Research Themes

Individualized modeling of biophysical entities

Individual plants behave and develop differently due to variable environmental conditions (soil, local nutrient availability, local microclimate, local stress). The use of predictive (temporal) models at the individual plant scale integrated with field-level modeling using a networked, hierarchical approach will allow cyber-physical modeling and control at that plant-scale resolution for large areas. Current capabilities in persistent environmental sensing can provide hyper-local environmental conditions, suggesting that individualized models are possible. However, relying only on data to create such models leaves out contextual constraints and valuable domain knowledge. This calls for principled methods for creating individualized plant models that tightly couple multi-scale data with known biophysical and physiological knowledge.

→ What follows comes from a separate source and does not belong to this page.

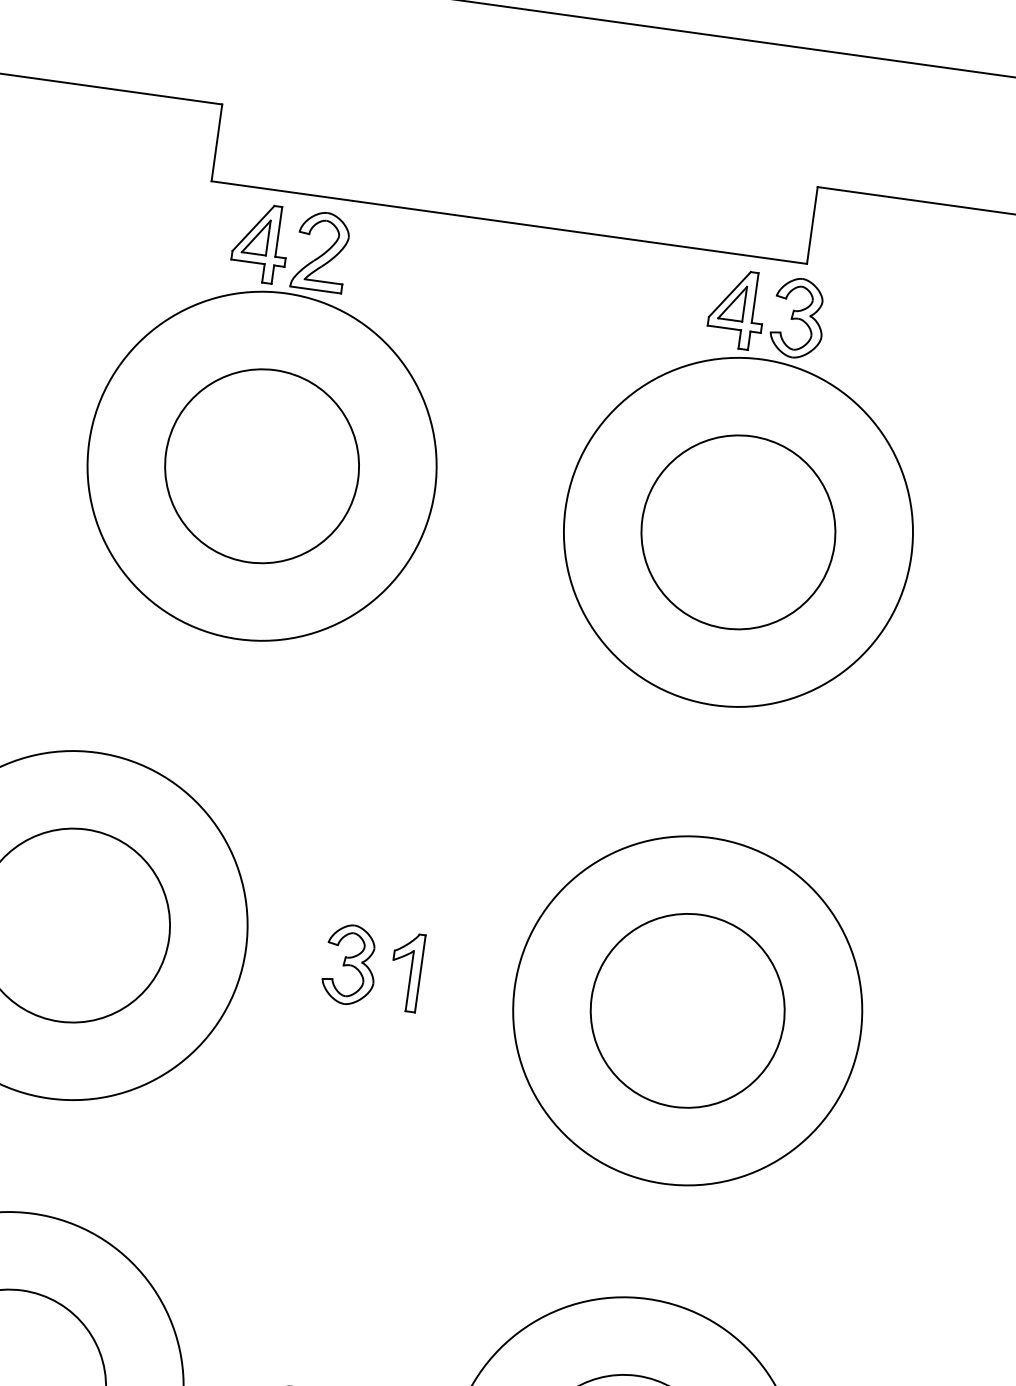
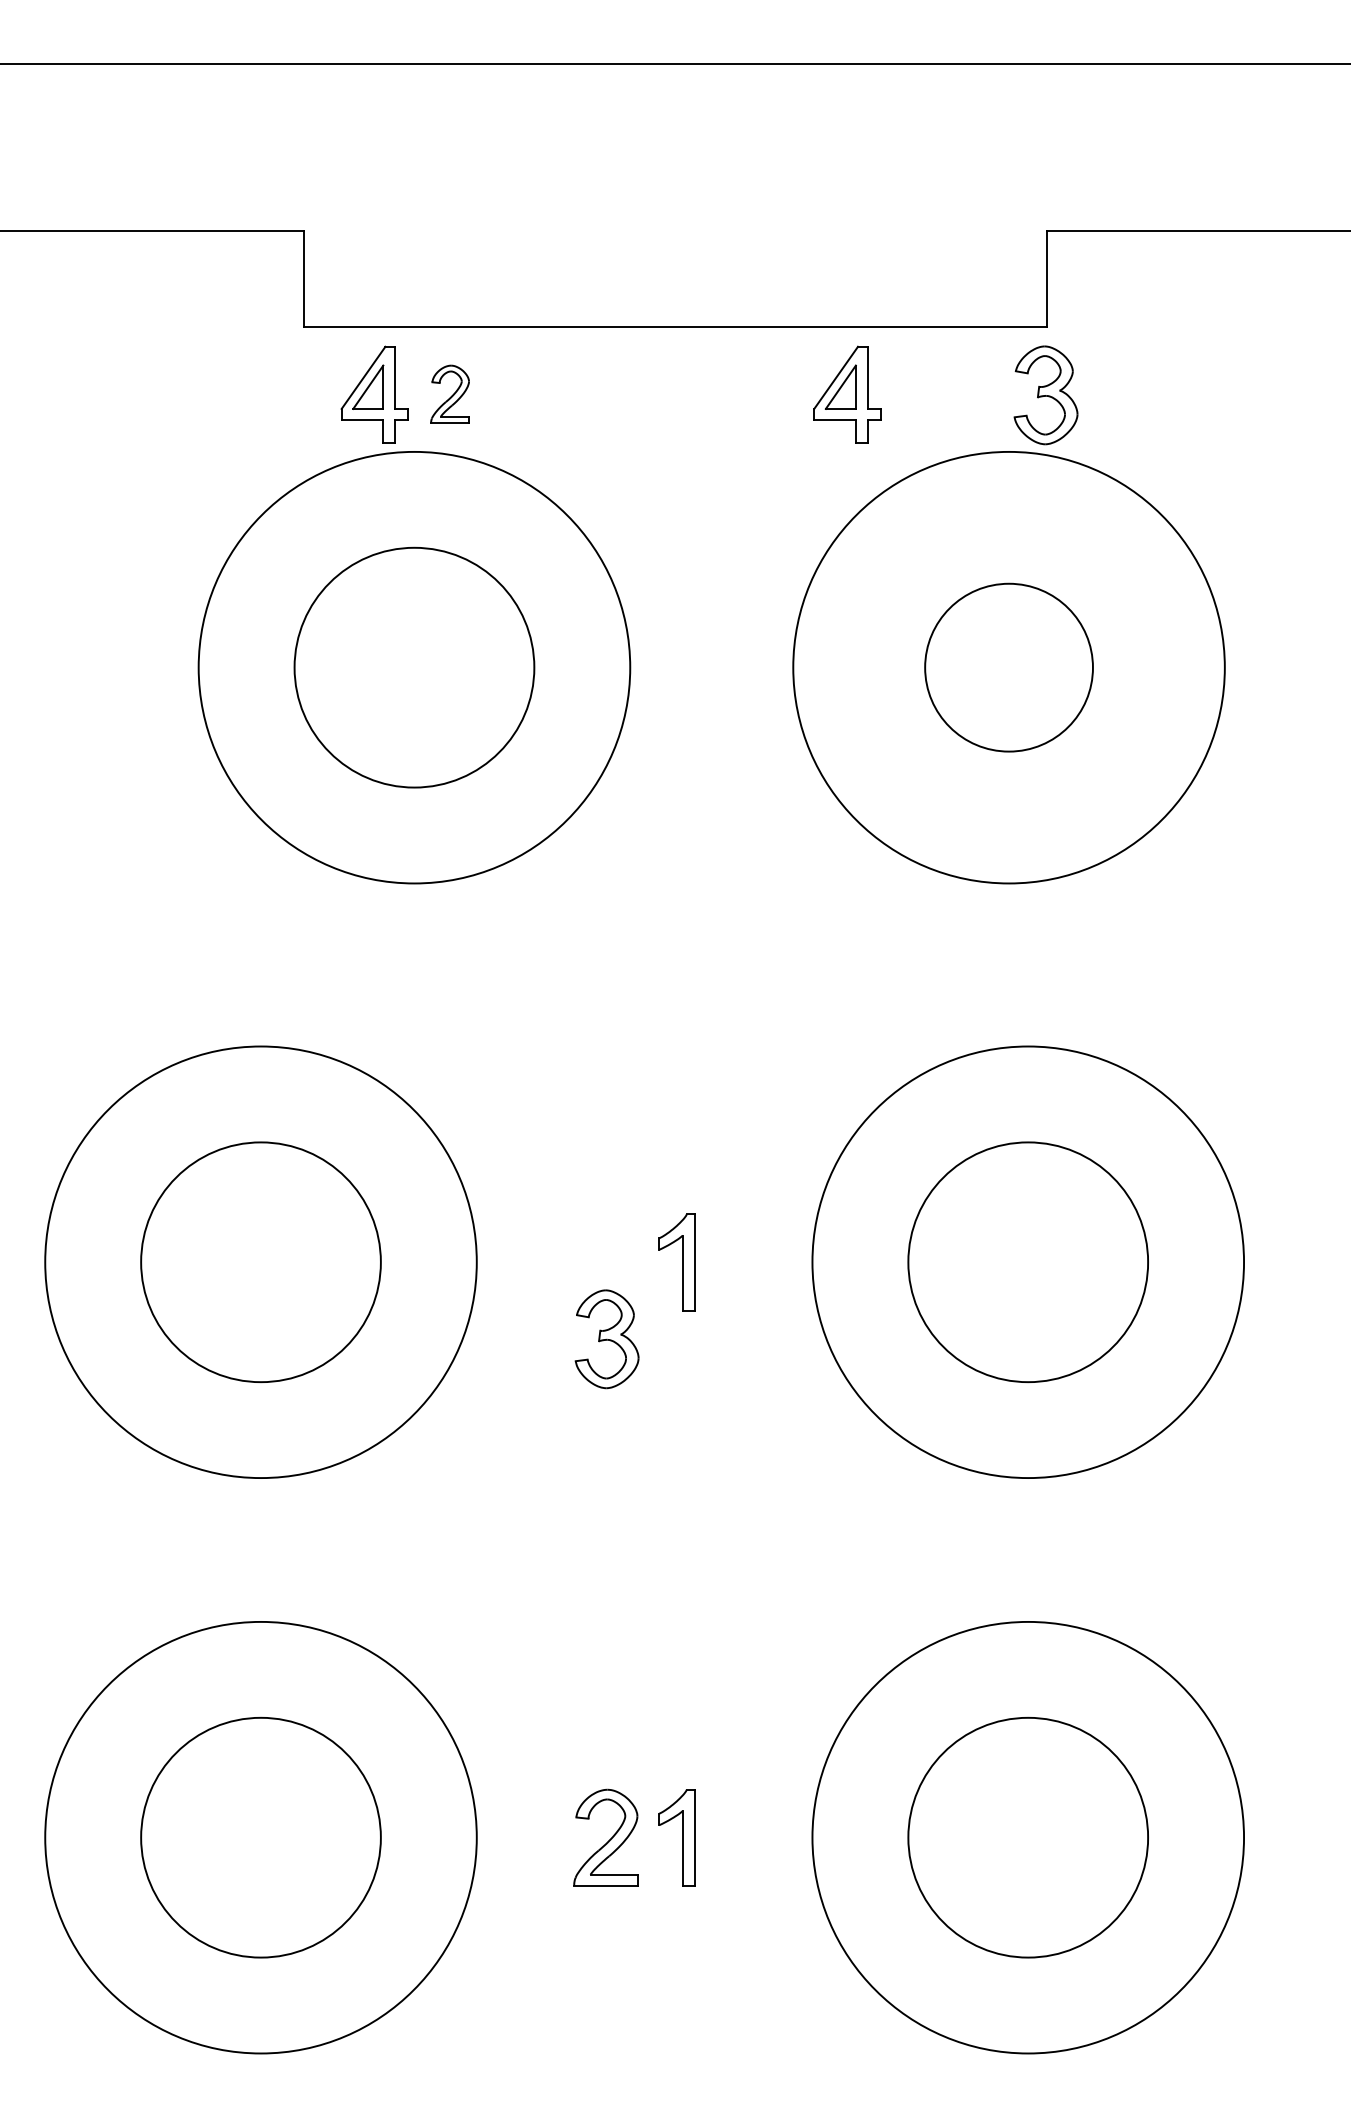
part: (320, 251) -> (449, 394), size x0.6
part: (737, 309) -> (847, 394), moved
circle: (738, 532) -> (1008, 667), size x0.7
part: (349, 964) -> (606, 1339), moved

This will additionally ensure that model predictions follow known biophysical rules, thus ensuring generalizability.

Individualized’ sensing using multi-modal data fusion and robust learning

Updating the individualized models require multi-modal measurements to estimate the state variables. These measurements will be performed at different scales of environmental conditions and plant physiology, and they will potentially be quite noisy due to degraded sensing environments. Hence, robust machine learning approaches are needed for feature extraction and fusion of multi-scale, multi-modal data to update the models. 

Individualized’ actuation using dexterous robots

Individualized actuation include localized chemical and water distribution (spraying, injection) and mechanical crop management operations. This requires dexterous actuators to enable precise chemical dispersion. Our prior work shows substantial promise in outfitting small, cheap autonomous ground vehicles with dexterous actuators in order to minimize the risk of accidents.


Insect-Pest Classifier

Insect-pest affect crops annually and farmers incur huge economic losses as a consequence. Before coming up with measure to mitigate them, it is essential to identify them correctly, as an incorrect identification of an insect-pest could result in eradicating a pest that could prove beneficial to the crop otherwise .We propose an insect-pest identification mobile app that identifies agriculturally important insect-pests. The classification result would also be integrated with Integrated Pest Management (IPM) strategies.

Insect Detection System Integration

Integrating Terresentia and MyCobot Elephant Arm

Attached Custom Sprayer and Camera 

Incorporated MoveIt Simulation for Control and Motion Planning.

Visual Servoing for Harvesting

Integrating Terresentia and MyCobot Elephant Arm

Visual servoing towards a berry

Multimodal Data Fusion for Phenotyping

Sensors collect large volumes of plant canopy reflectance data to monitor, forecast, and perform important tasks. These data are usually heterogeneous making it difficult for usage. We are exploring multimodal data fusion using cross-modal synergy to improve performance of agricultural related tasks.


This research focuses on building a simulation environment for biotic stresses with a user-definable management zone. AgGym, our proposed simulation platform, acts as a Gym environment to design deep reinforcement learning (RL) based mitigation strategies for localized plant biotic stresses without extensive field experimentation.

Soybean Maturity Rating

This research focuses on Estimating Soybean Maturity from 2D Contour Plots in UAV Time Series Imagery through ML model

Distributed Deep Learning for Persistent Monitoring of agricultural Fields

Recent advances in sensor technology have enabled the cheap collection of spatial and temporal high-resolution data for agriculture across a wide geographical area. We deploy distributed deep learning algorithms for a wide variety of decision support tasks in agriculture such as  as anomaly detection and image retrieval.

Realistic Simulation Environments For Visual Servoing 

Developed simulation environments (“digital twins”) for robot learning tasks in agricultural settings

Created multiple realistic simulations using Blender

Each environment consists of several obstacles and targets created using geometrical meshes

Model-Based Dynamic Position and Orientation Control of a Hybrid Soft Continuum Arm

Dynamic Control for quick coarse control

Visual Servoing for fine tuned manipulation

Closing the Sensing-Actuation Loop

Obtaining stable images from tip camera

Soft arm controls and visual servoing

Path planning through and around obstacle

High Throughput Network for Autonomous Farms

Up and coming applications like teleoperation, edge-controlled robots require high network throughput. However, existing networks are not well suited for farms either due to low throughput (TVWS, LoRa), unavailability (Cellular) or poor range (Wifi, Zigbee).

In this project, we benchmark the performance of Wifi in farms in context of high throughput applications. Our measurements show that throughput degrades quickly with distance even when using latest standard of Wifi 6. We also observe that while 5GHz band give substantially higher throughput compared to 2.4 GHz band, its range is extremely poor. Thus, there is a tradeoff between throughput and range between two bands.

Our findings will help guide us to design a traffic aware Wifi mesh network.